One hundred years ago, a play by the Czech author Karel Čapek introduced the word “robot,” telling the story of artificial factory workers designed to serve humans. Now, in a metanarrative twist, a robot itself has written a play. And it premieres online today.

“It’s a kind of futuristic Little Prince,” says dramatist David Košťák, who oversaw the script. Like the classical French children’s book, the 60-minute production—AI: When a robot writes a play—tells the journey of a character (this time a robot), who goes out into the world to learn about society, human emotions, and even death.

The script was created by a widely available artificial intelligence (AI) system called GPT-2. Created by Elon Musk’s company OpenAI, this “robot” is a computer model designed to generate text by drawing from the enormous repository of information available on the internet. (You can test it here.) So far, the technology has been used to write fake newsshort stories, and poems. The play is GPT-2’s first theater production, the team behind it claims.

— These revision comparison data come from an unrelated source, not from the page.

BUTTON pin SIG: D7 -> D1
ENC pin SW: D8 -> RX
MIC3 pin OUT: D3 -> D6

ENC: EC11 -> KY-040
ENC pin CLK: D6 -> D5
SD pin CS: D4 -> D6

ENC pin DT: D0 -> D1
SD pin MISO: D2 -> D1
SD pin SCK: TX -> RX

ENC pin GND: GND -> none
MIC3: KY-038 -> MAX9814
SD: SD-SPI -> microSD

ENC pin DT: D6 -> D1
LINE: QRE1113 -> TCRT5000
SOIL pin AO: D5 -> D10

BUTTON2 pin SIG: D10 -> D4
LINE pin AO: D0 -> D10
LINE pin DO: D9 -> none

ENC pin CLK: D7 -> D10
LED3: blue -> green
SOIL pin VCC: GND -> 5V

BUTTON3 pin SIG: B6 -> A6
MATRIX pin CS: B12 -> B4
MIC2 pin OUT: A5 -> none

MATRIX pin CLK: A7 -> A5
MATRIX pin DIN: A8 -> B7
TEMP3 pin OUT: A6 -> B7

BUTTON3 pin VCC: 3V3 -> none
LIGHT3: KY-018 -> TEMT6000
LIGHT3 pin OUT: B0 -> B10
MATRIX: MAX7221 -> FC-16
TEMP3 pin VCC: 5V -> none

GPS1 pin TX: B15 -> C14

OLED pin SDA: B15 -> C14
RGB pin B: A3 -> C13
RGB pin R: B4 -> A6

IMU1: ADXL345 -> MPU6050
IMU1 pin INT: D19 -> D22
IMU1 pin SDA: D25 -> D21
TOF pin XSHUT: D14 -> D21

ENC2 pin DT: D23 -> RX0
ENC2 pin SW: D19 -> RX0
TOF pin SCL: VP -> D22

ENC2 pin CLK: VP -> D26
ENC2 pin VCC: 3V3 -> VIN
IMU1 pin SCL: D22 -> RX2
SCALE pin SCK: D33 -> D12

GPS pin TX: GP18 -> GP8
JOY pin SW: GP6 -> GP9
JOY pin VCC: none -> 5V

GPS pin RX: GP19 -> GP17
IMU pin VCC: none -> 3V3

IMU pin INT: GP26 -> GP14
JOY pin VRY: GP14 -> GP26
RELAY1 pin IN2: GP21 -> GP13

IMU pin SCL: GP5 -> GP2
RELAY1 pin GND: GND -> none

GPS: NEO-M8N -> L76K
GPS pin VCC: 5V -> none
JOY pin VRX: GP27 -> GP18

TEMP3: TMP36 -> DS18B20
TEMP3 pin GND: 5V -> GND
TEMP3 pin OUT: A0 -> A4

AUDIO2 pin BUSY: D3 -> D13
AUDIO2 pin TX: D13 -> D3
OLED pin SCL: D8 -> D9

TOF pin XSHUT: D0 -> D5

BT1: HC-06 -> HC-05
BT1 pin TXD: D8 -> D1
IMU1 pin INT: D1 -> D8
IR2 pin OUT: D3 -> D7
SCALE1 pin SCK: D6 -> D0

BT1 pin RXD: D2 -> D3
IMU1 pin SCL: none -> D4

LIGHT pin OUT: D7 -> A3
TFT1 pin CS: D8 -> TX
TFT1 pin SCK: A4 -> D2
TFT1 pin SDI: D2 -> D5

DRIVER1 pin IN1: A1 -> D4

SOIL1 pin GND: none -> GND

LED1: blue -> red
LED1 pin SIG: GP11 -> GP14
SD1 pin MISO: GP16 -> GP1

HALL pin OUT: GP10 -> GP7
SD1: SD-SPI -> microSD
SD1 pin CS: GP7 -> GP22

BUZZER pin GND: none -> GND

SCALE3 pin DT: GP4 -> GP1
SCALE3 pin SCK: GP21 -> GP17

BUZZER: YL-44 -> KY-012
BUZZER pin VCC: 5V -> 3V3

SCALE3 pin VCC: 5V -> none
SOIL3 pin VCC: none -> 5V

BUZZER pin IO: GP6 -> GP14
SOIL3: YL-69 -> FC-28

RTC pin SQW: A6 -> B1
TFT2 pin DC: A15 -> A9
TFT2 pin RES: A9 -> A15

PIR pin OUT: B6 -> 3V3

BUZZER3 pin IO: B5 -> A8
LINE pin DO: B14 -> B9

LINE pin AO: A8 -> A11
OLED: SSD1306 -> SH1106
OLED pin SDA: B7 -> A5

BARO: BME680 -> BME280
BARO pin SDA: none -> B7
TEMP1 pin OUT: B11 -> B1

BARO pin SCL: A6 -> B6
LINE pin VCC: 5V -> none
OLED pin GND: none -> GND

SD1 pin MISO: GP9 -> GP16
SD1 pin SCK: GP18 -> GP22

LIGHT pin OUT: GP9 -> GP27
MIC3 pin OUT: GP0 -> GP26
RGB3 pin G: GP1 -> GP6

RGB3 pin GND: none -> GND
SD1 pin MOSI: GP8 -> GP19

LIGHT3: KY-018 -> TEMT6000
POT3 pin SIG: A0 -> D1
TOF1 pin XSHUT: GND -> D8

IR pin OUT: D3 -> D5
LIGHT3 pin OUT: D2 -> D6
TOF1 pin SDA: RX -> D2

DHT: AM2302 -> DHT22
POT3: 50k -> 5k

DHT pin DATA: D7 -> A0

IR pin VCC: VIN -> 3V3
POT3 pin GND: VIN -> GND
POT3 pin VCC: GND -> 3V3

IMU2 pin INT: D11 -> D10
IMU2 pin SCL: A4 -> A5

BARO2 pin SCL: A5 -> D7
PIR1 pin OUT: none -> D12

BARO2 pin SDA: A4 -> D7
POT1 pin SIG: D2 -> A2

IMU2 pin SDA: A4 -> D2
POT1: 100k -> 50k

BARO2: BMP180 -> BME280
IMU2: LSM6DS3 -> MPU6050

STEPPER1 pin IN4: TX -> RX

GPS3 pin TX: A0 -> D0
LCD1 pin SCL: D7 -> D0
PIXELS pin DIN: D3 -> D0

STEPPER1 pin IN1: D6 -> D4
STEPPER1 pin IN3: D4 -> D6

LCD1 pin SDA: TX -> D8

Here’s how it works: First, a human feeds the program with a prompt. In this case, the researchers—at Charles University in Prague—began with two sentences of dialogue, where one or two characters chat about human feelings and experiences. The first input they gave to the AI, for example, was: “Hello, I am robot and it is a pleasure to invite you to see a play I wrote.” The software then takes things from there, generating up to 1000 words of additional text.

The result is far from William Shakespeare. After a few sentences, the program starts to write things that sometimes don’t follow a logical storyline, or statements that contradict other passages of the text. For example, the AI sometimes forgot the main character was a robot, not a human. “Sometimes it would change a male to female in the middle of a dialogue,” says Charles University computational linguist Rudolf Rosa, who started to work on the project 2 years ago.

That happens because the program doesn’t really know the meaning of the sentences, says Chad DeChant, an AI expert at Columbia University. “It just puts together words that are likely to be used together, one after the other,” says DeChant, who was not part of the play but is curious to watch it. As it keeps going, there is more room for nonsense.